You are viewing a plain text version of this content. The canonical link for it is here.
Posted to dev@subversion.apache.org by Marcus Comstedt <ma...@mc.pp.se> on 2002/06/01 00:53:34 UTC
Re: charset neutral? pls solve this
"Bill Tutt" <ra...@lyra.org> writes:
> > UCS-2 is really useful --- almost essential --- if you are
> > manipulating Unicode characters. So, if svn is reformatting strings
> > to word-wrap, or is translating between encodings, it really does want
> > to be using UCS-2 for that.
> >
>
> A big +20 to that. UCS-2/UTF-16 is so much easier to process than UTF-8
> sequences.
Actually, Subversion doesn't do any processing that would be easier to
do with UCS-2/UTF-16 as far as I have seen. Mostly the strings are
just passed around, concatenated, and splitted on ASCII characters
(which have identity encoding in UTF-8). And UCS-2/UTF-16 sucks as
they can't encode the full range of ISO-10646. If you are going to
use wide characters, UCS-4 is the way to go. But for the particular
application of Subversion, I don't see a problem with using UTF-8. If
you find a place in the code where using wide chars would have been
easier, please point it out.
// Marcus
---------------------------------------------------------------------
To unsubscribe, e-mail: dev-unsubscribe@subversion.tigris.org
For additional commands, e-mail: dev-help@subversion.tigris.org
RE: Re: charset neutral? pls solve this
Posted by Bill Tutt <ra...@lyra.org>.
> From: Marcus Comstedt [mailto:marcus@mc.pp.se]
>
> =?UTF-8?B?QnJhbmtvIMSMaWJlag==?= <br...@xbc.nu> writes:
>
> > You're mixing apples and oranges. UCS-2 indeed can't encode the
whole
> > range. UTF-16 can. They're not the same.
>
> Nope. You are wrong. Sorry. And I'm not mixing them to any further
> extent than to put them both into the "partial ISO-10646 salad".
>
> UTF-16 can encode 65536-2048+1048576 = 1112064 characters.
>
> The whole ISO-10646 range is 2147483648 characters, so UTF-16 only
> covers about 0.05%.
>
> Thus, unfortuantely neither the apples nor the oranges are
> sufficient. The bananas and the pears (UCS-4 and UTF-8) are though.
>
>
Your "whole range" for ISO 10646 is still inherently what UTF-16 can
handle.
Re: charset neutral? pls solve this
Posted by Marcus Comstedt <ma...@mc.pp.se>.

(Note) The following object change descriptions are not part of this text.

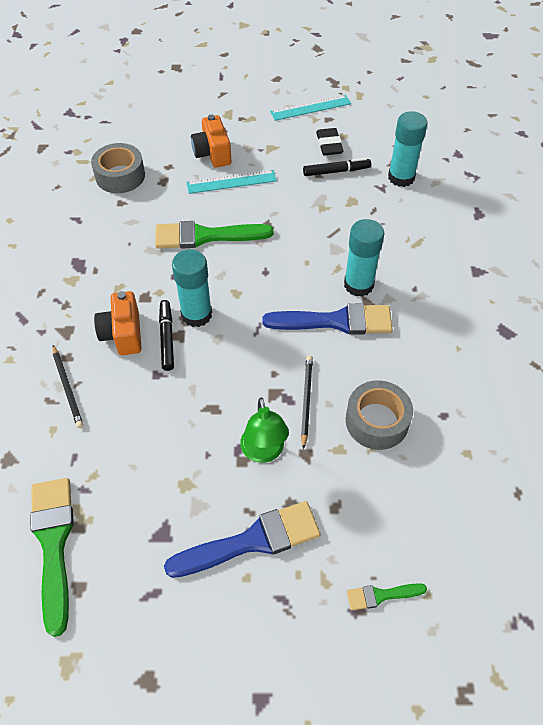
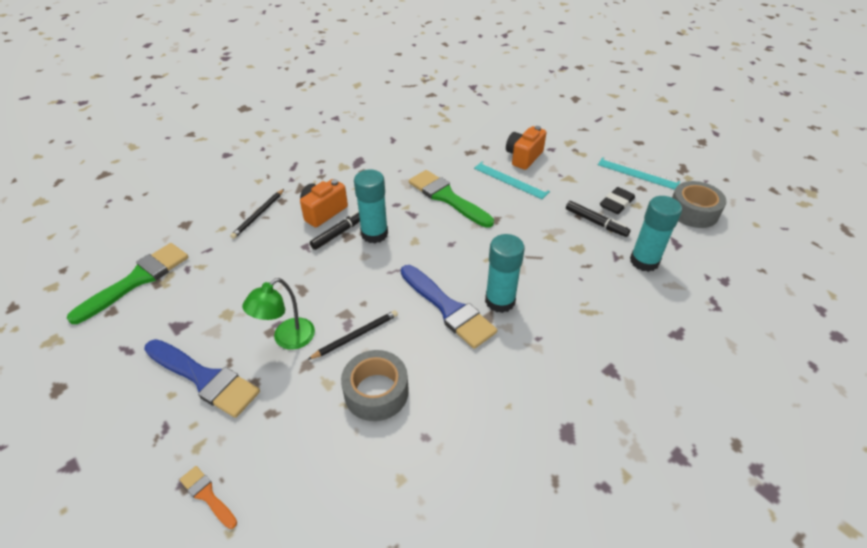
camera: 50 degrees right, 10 degrees down
(120, 176) = (449, 134): grey tape -> grey tape (693, 212)
(381, 595) = (207, 495): green brush -> orange brush

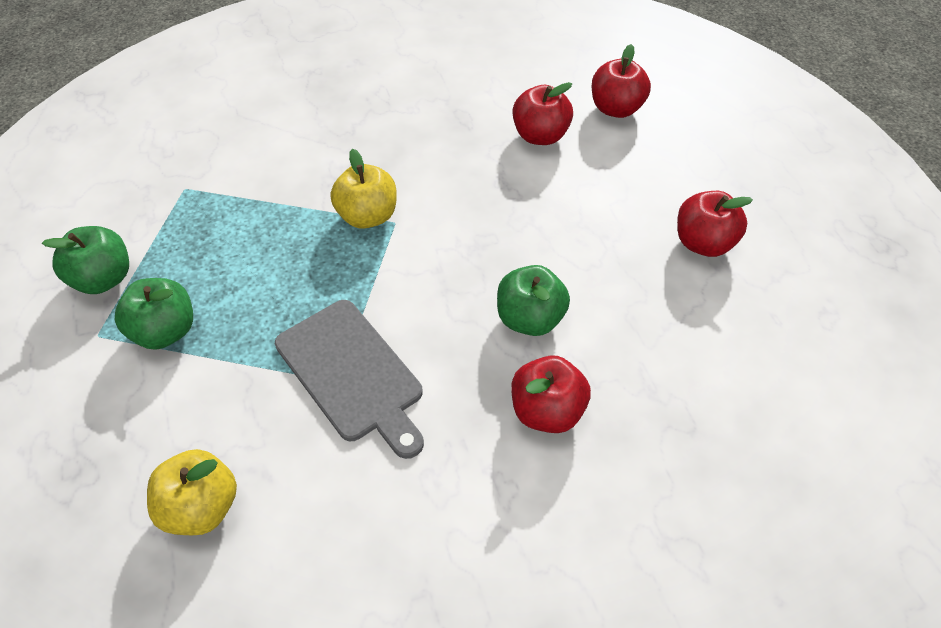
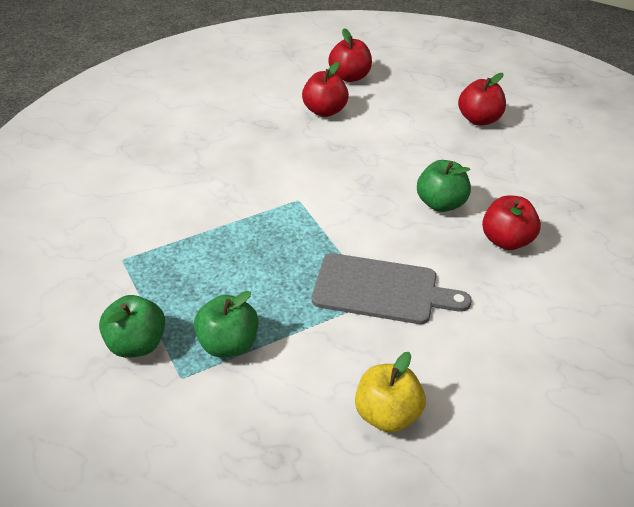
camera: 40 degrees left, 10 degrees down
(367, 216) = (276, 206): yellow apple -> none

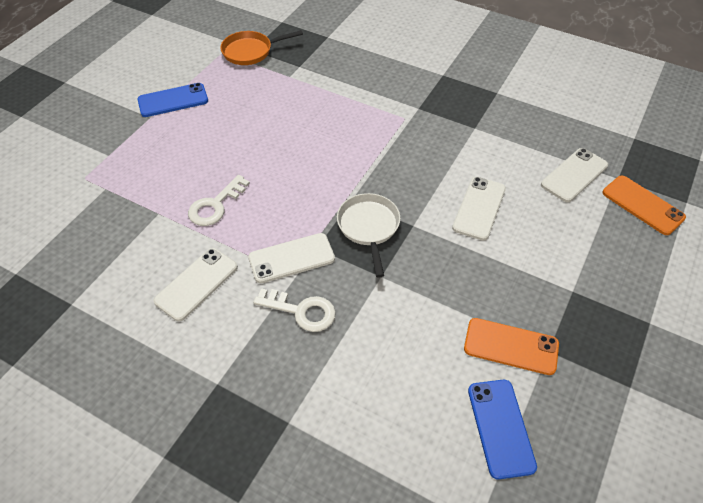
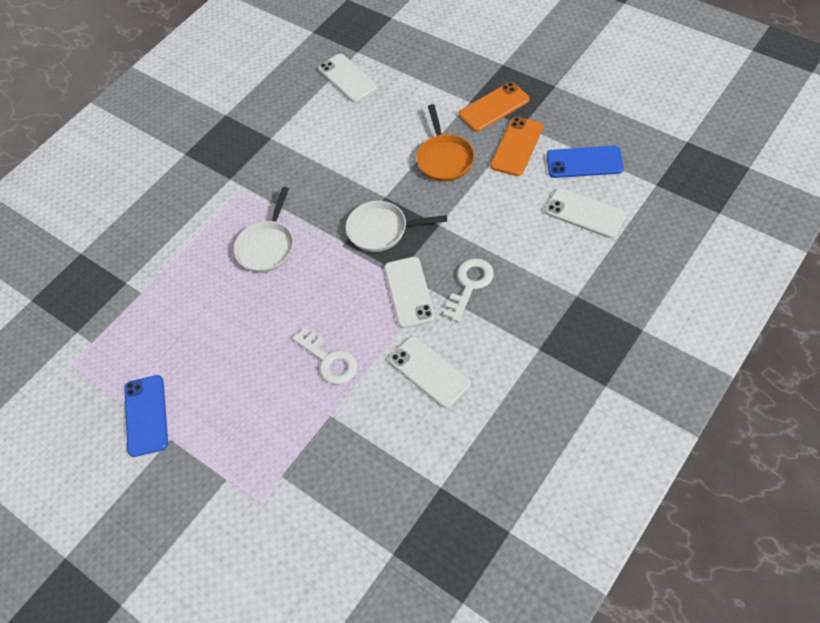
camera: 75 degrees left, 5 degrees up
(250, 51) = (79, 333): orange pan -> orange pan (444, 158)
(341, 145) = (267, 246): none -> white pan
(479, 208) = (373, 147): white phone -> white phone (585, 213)
(642, 205) = (389, 43): orange phone -> orange phone (494, 107)

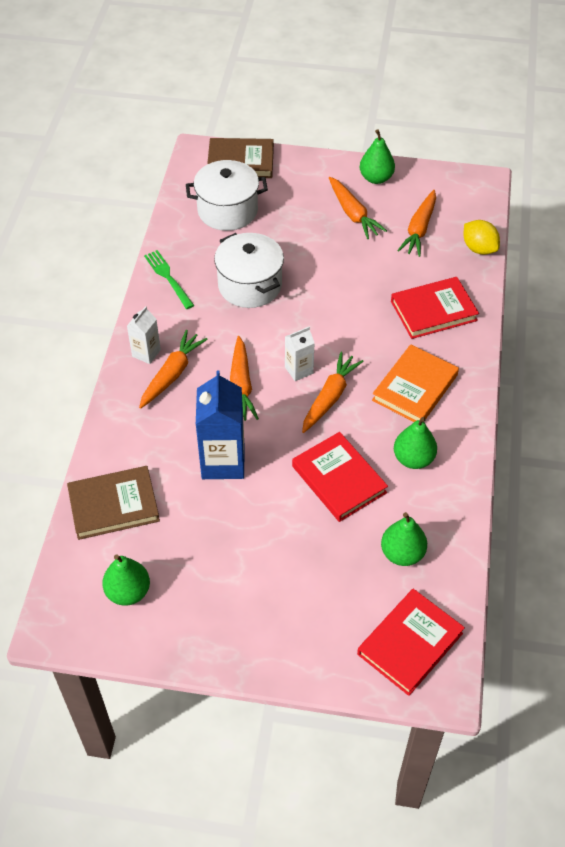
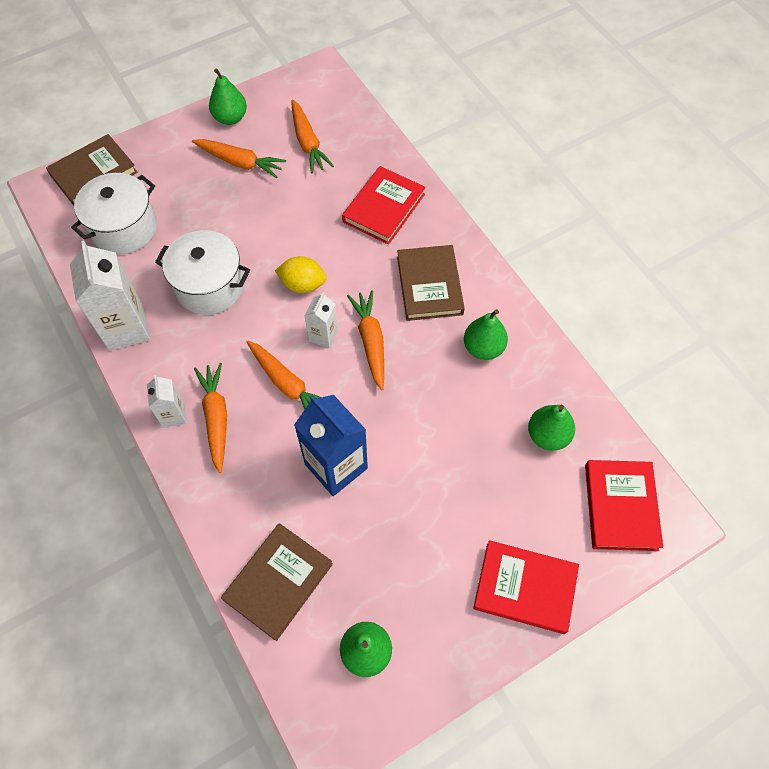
camera: 40 degrees left, 10 degrees up
(168, 277) = (126, 328): green fork -> white carton
(339, 479) = (443, 409): red book -> red book (525, 588)
(415, 388) = (429, 285): orange book -> brown book
(479, 248) = (370, 130): yellow lemon -> yellow lemon (303, 284)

=?UTF-8?B?QnJhbmtvIMSMaWJlag==?= <br...@xbc.nu> writes:
> You're mixing apples and oranges. UCS-2 indeed can't encode the whole
> range. UTF-16 can. They're not the same.
Nope. You are wrong. Sorry. And I'm not mixing them to any further
extent than to put them both into the "partial ISO-10646 salad".
UTF-16 can encode 65536-2048+1048576 = 1112064 characters.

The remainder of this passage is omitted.